No. I don't want to make it sound easy. It was one step in front of the other and the business grew. I don't recall any major pressures.
Are you all over the finances of your business or do you rely on experts for that?
My strength is marketing, but between me and my CFO, who sits about four metres away from me, we have a good understanding of where we are heading and what we are doing.
Have you had any financial disasters?
Yeah. I have. One in particular that cost me a lot of money. It was a small airline [Origin Pacific]. But you get knocked down and you get up again. I lost millions in that, but within three years I'd made it all back again through another business, a start-up business - Flight Experience and Pacific Simulators. We took that from nothing to a multi-million dollar company within three years and sold it.
Do you pay as much attention to your personal finances as you do the businesses' ones?
Yes, I'd have to say I do. The last five years as we went through recession, I was not exempt. We all went through hard times.
People might think you've invested most of your money in property. Is that right?

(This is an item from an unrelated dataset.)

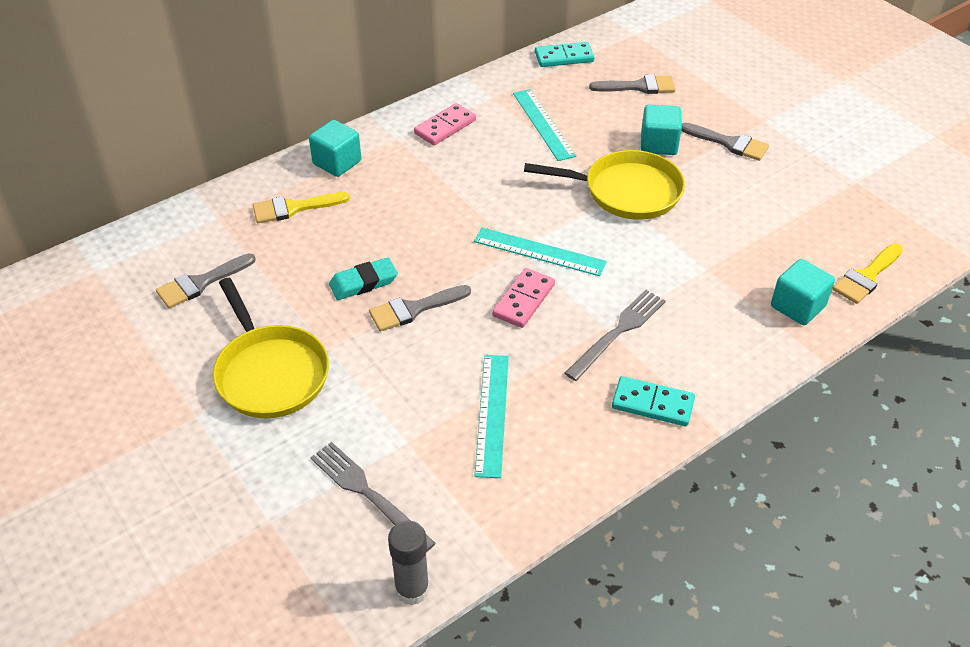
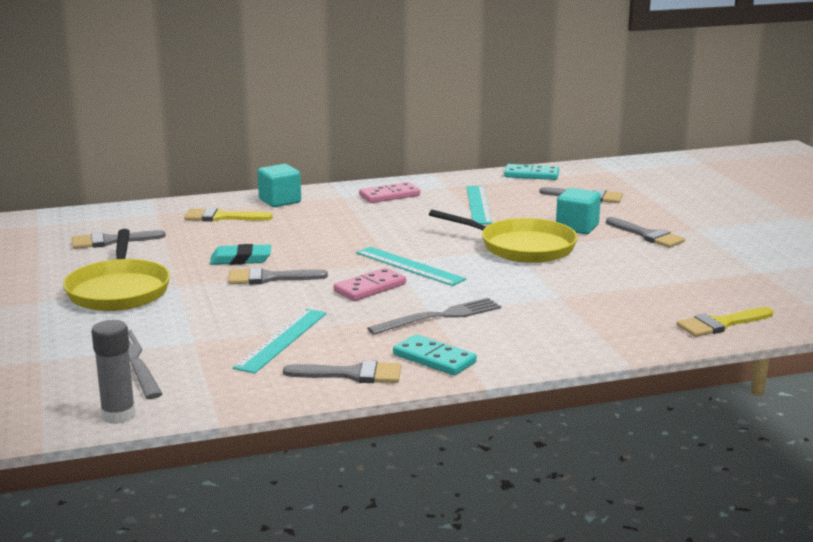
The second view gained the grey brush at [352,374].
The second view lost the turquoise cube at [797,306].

Yeah, most of it. I'm not into the sharemarket. I stick to what I know well. I don't have time to focus on it but I understand property and that's where I invest my surplus cash.
Commercial or residential?
Either, or. I just see what's going at the time and if it excites me I get involved.
How would you describe your spending style?
I'd consider myself quite conservative. I'm quite frugal, I don't live an extravagant life. I do OK but I don't have flash cars. Our cars are five or six or seven years old. I don't have luxuries like some people would think.
Do you try and pass on financial skills to your own children?
My kids, when they come to me and ask can they have some money, I say sure, what do you want to do to earn it? I do not give my children money. My children get treated harder than most kids. One is in business by himself, in a marketing business. He does really well and contracts back to me. Obviously we are a family, but we treat it as a business relationship.
Did you get that treatment when you were a child?
Yeah, I did. I had three jobs to buy that first Yamaha and that was hard work.
Did your parents expect you to do chores for your pocket money and stuff like that?
Hell yes. And I really appreciate it, because right through my life I've understood about earning money and not just receiving it. My daughter is looking for support for her university fees. And I said that's great. Let's sit down and work out how you are going to work your way through university. There's no way I will give her money.